In East Yorkshire, a bird initially identified as a Greenish Warbler was found along Beacon Lane, Kilnsea on 12th. The following morning doubts voiced the previous night were borne out: the bird was in fact Britain's first-ever spring Hume's Yellow-browed Warbler. Four Icterine Warblers were found on 13th: one was at Sandy Point (Hampshire), two were at Sandwich Bay (Kent) and the fourth was also found in Kent, at Dungeness. The same day and the same site also hosted a Melodious Warbler — rare indeed to have both "regular" Hippolais warblers at the same site in spring. How many times has that happened? Other impressive warbler finds on 13th were a male Subalpine Warbler, also at Dungeness, a singing male Great Reed Warbler at Porth Hellick Pool, St. Mary's (Scilly) and, better still, a Blyth's Reed Warbler in the bushes at the west end of Gun Hill dunes (Norfolk). The excellent recent spell on Portland showed no signs of easing up this week: as well as the female Woodchat, a stunning male Eastern Subalpine Warbler was found near the coastguard cottages on 9th and showed well from time to time — certainly long enough for some deliciously crisp images to be taken. In Essex, the singing male Savi's Warbler remained in the Lee Valley CP until 10th at least, though it sometimes proved hard to see, while in Hampshire a probable Iberian Chiffchaff was singing near Brockehurst from 10th.

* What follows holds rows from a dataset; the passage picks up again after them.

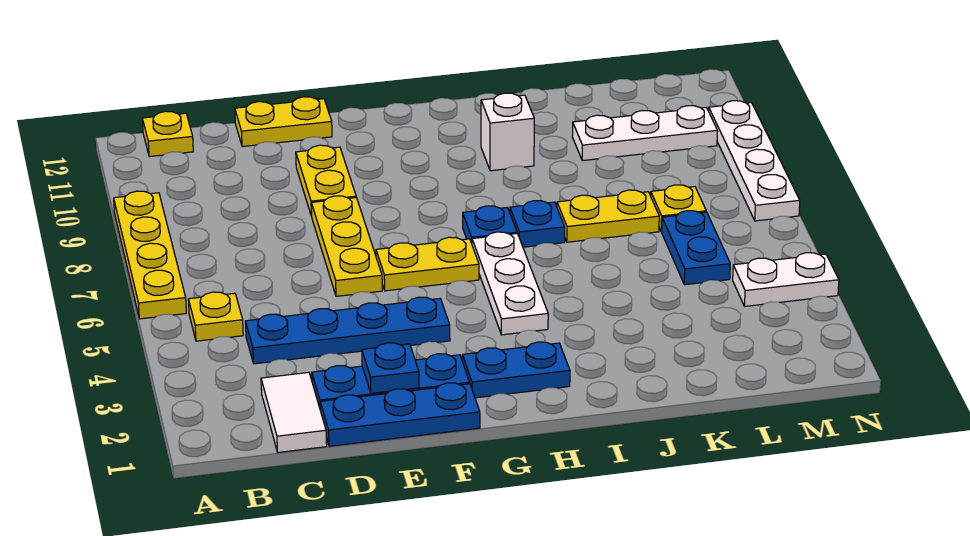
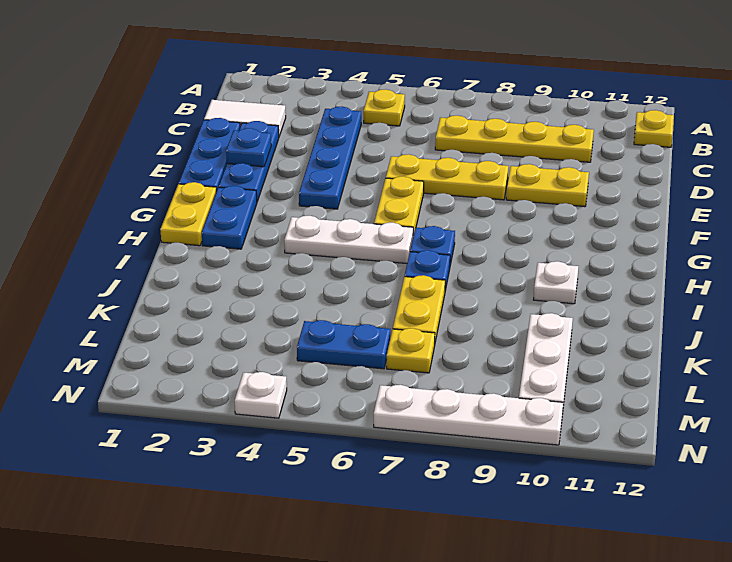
yellow plate A6:A9 level 1 -> yellow plate C7:C10 level 1
yellow plate D12:E12 level 1 -> yellow plate G1:H1 level 1
white brick I10 level 1 -> white plate I10 level 1
white plate M4:N4 level 1 -> white plate N4 level 1

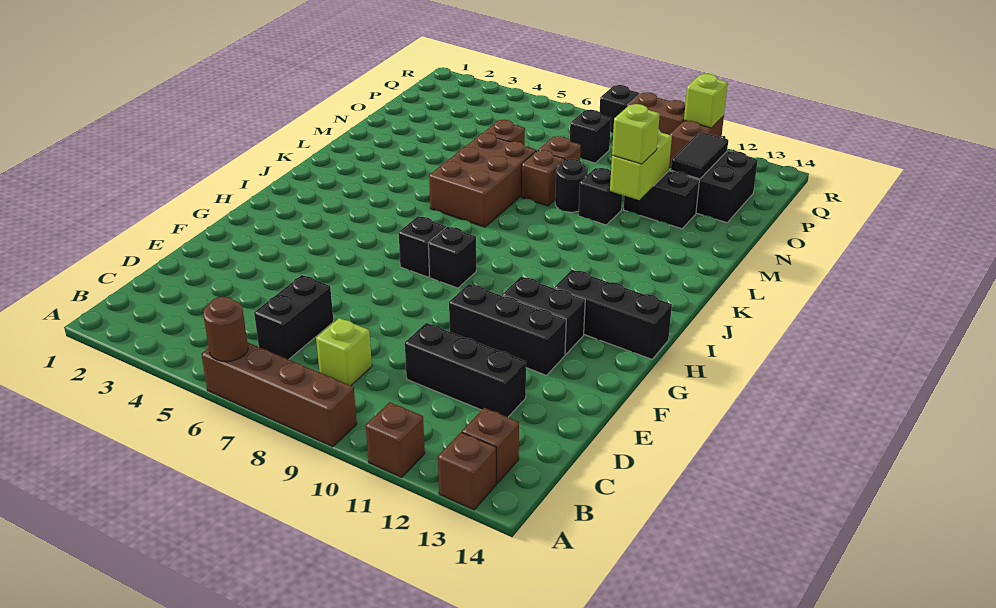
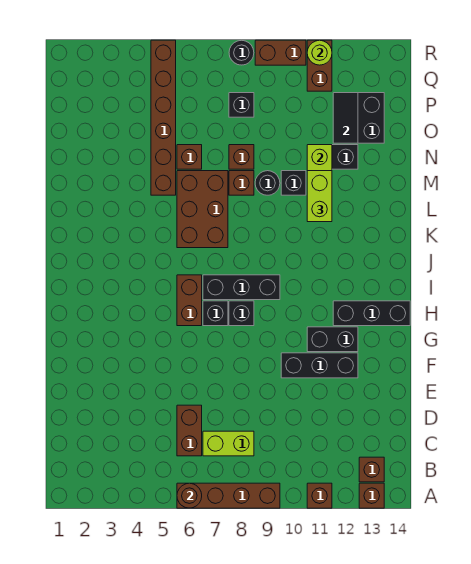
black brick C6:D6 level 1 -> brown brick C6:D6 level 1
lime brick C8 level 1 -> lime brick C7:C8 level 1
black brick D10:D12 level 1 -> black brick I7:I9 level 1
none -> brown brick H6:I6 level 1
none -> brown brick M5:R5 level 1
lime brick M11 level 3 -> lime brick L11:M11 level 3
black brick R8 level 1 -> black round brick R8 level 1
lime brick R11 level 2 -> lime round brick R11 level 2

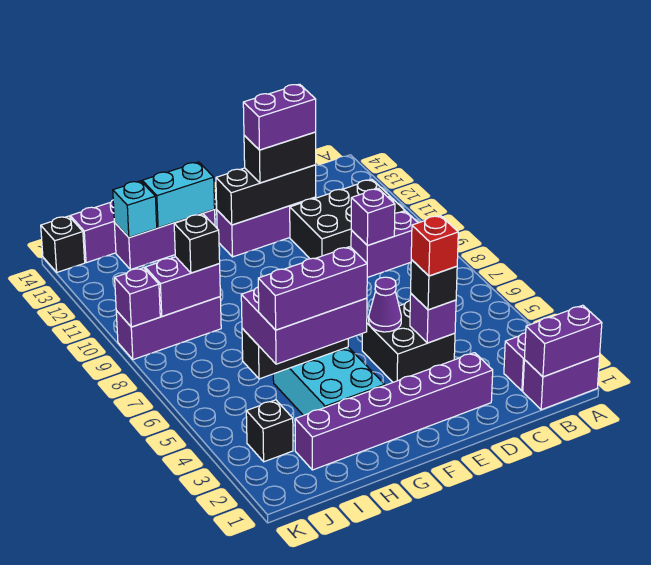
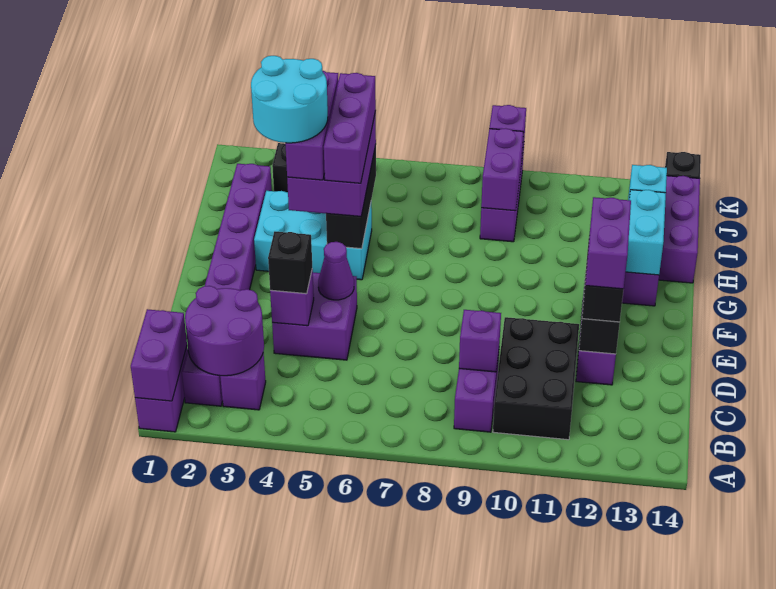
none -> purple round brick B2:C3 level 2
none -> purple brick B3 level 1
black brick D4:E5 level 1 -> purple brick D4:E5 level 1
red brick D4 level 4 -> none
none -> cyan round brick G3:H4 level 5
none -> purple brick G5:I5 level 4
black brick I9 level 3 -> none

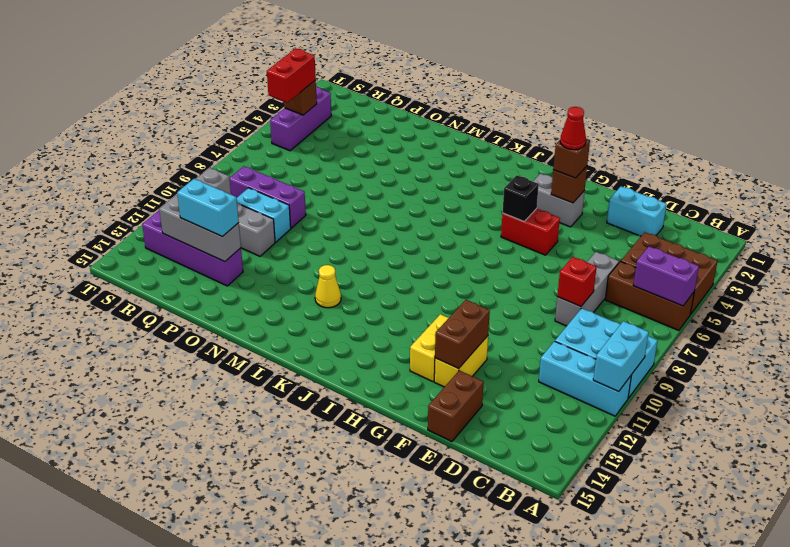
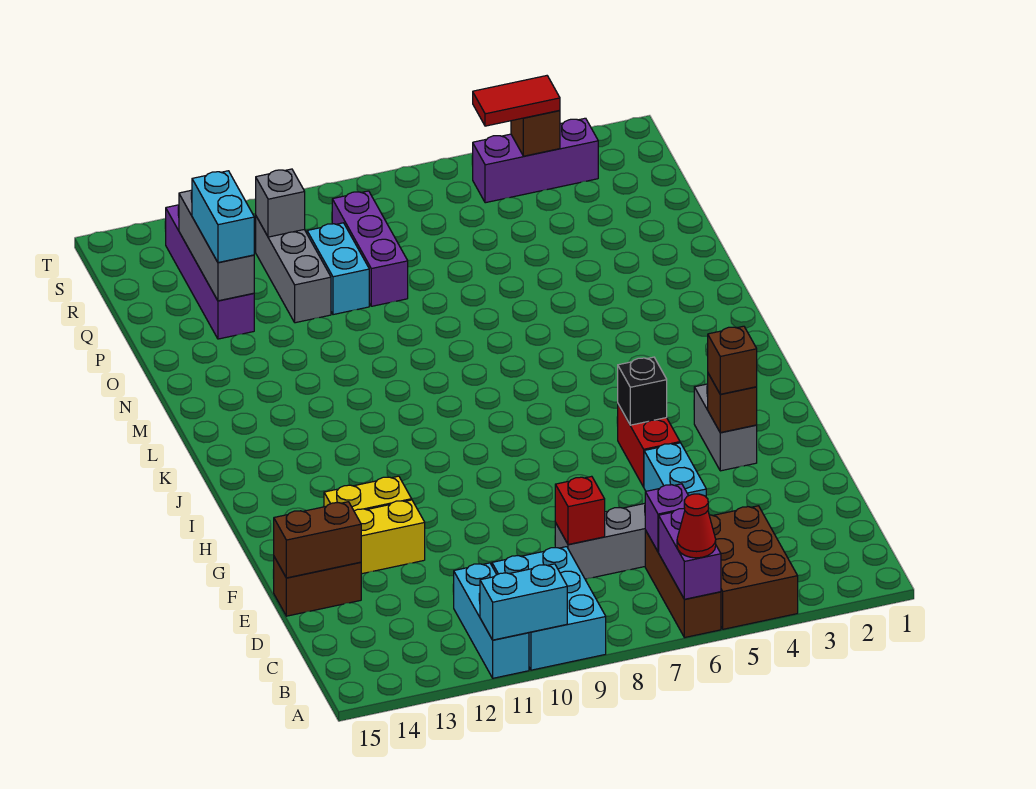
none -> purple brick C6 level 2
cyan brick D2:E2 level 1 -> cyan brick E5:F5 level 1
brown brick F12:F13 level 2 -> brown brick E14:E15 level 2
red cone G3 level 4 -> red cone A6 level 3
yellow cone L12 level 1 -> none
red brick S4:S5 level 3 -> red tile S4:S5 level 3

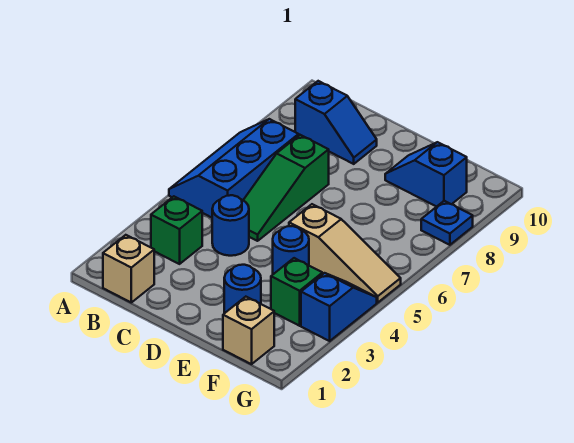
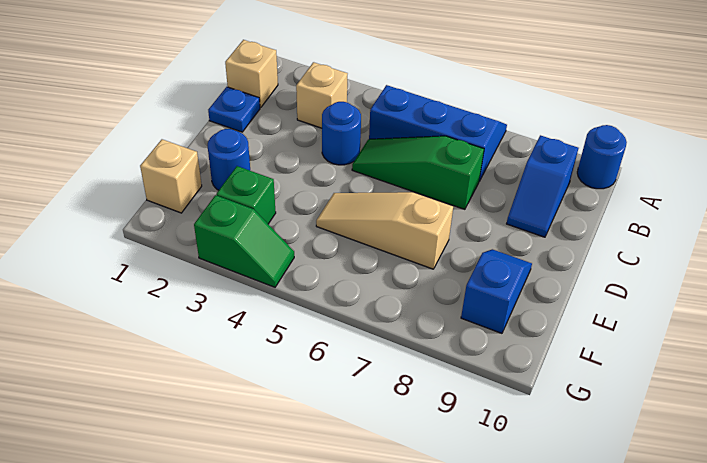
green brick B3 level 1 -> tan brick B3 level 1
blue round brick E4 level 1 -> blue round brick A10 level 1
tan slope E5:G5 level 1 top E -> tan slope E5:E7 level 1 top 7
blue slope G3:G4 level 1 top 3 -> green slope G3:G4 level 1 top 3
blue plate G8 level 1 -> blue plate C1 level 1

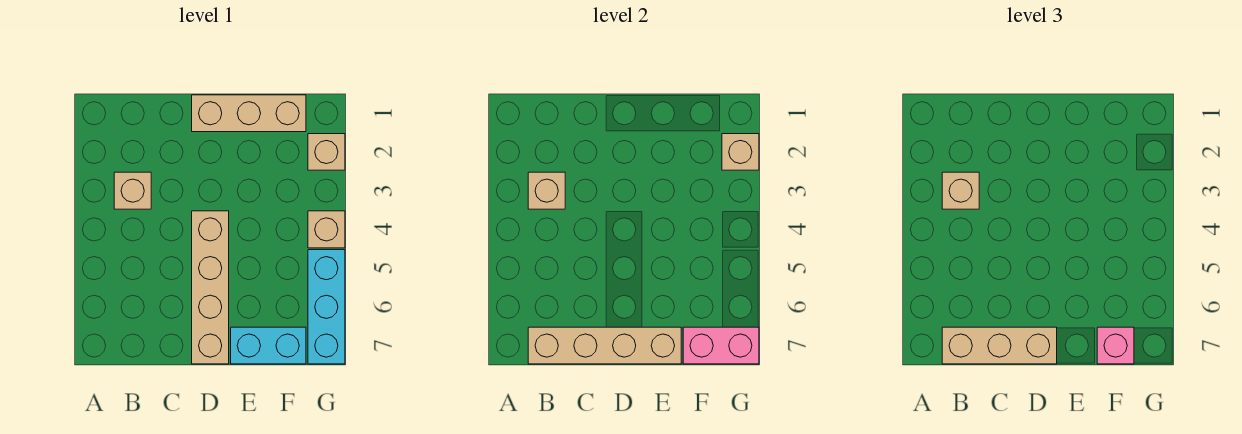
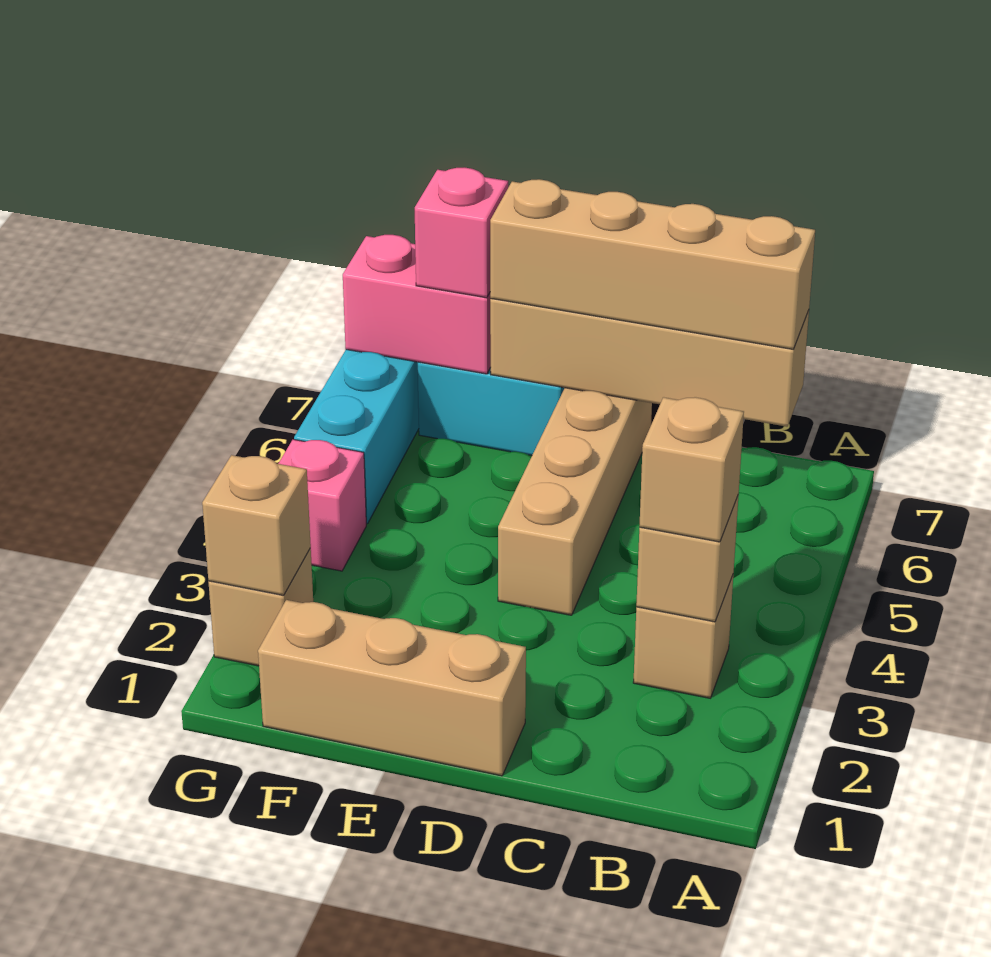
tan brick B7:D7 level 3 -> tan brick B7:E7 level 3
tan brick G4 level 1 -> pink brick G4 level 1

A Serin spent a few morning hours at Spurn (East Yorkshire) on 7th before heading north. The following day, a singing male Serin was found in Great Yarmouth (Norfolk). (News of another Norfolk Serin emerged this week, one seen on Scolt Head Island on 1st.) Three Serins were on Portland (Dorset) on 11th: two flew east while another was seen in the Observatory garden. The final bird of the week is a big and beefy Hornemann's Arctic Redpoll seen and photographed on Foula (Shetland) on 12th.
Photo of the Week
In general, getting flight shots of small passerines is extremely difficult. Firstly, these birds tend to fly in rapid undulating/erratic paths close to the ground or through vegetation, making them almost impossible to focus on. Only a few species (e.g. Skylarks) offer extended views in slow flight in open skies. Even if you can find such birds, you then hit the problem that their small size means you need to be very close to the birds to get shots that show any detail (a frame-filling shot of a swan can be taken from around ten times further away than one of a sparrow). That's before you start tackling the difficulties of catching a well-lit, well-posed shot. This week, prolific bird photographer Graham Catley gives a great example of how to tackle the challenge. Targeting Tree Pipits is a good choice because these are under-photographed birds that have parachuting display flights. However, success depends on excellent field skills as well as photographic technique. In his blog, Graham explains that "it helps to find a male without a mate and with another male nearby challenging for passing females; paired birds are too busy to display", clearly the words of a man who has worked long and hard to get great results!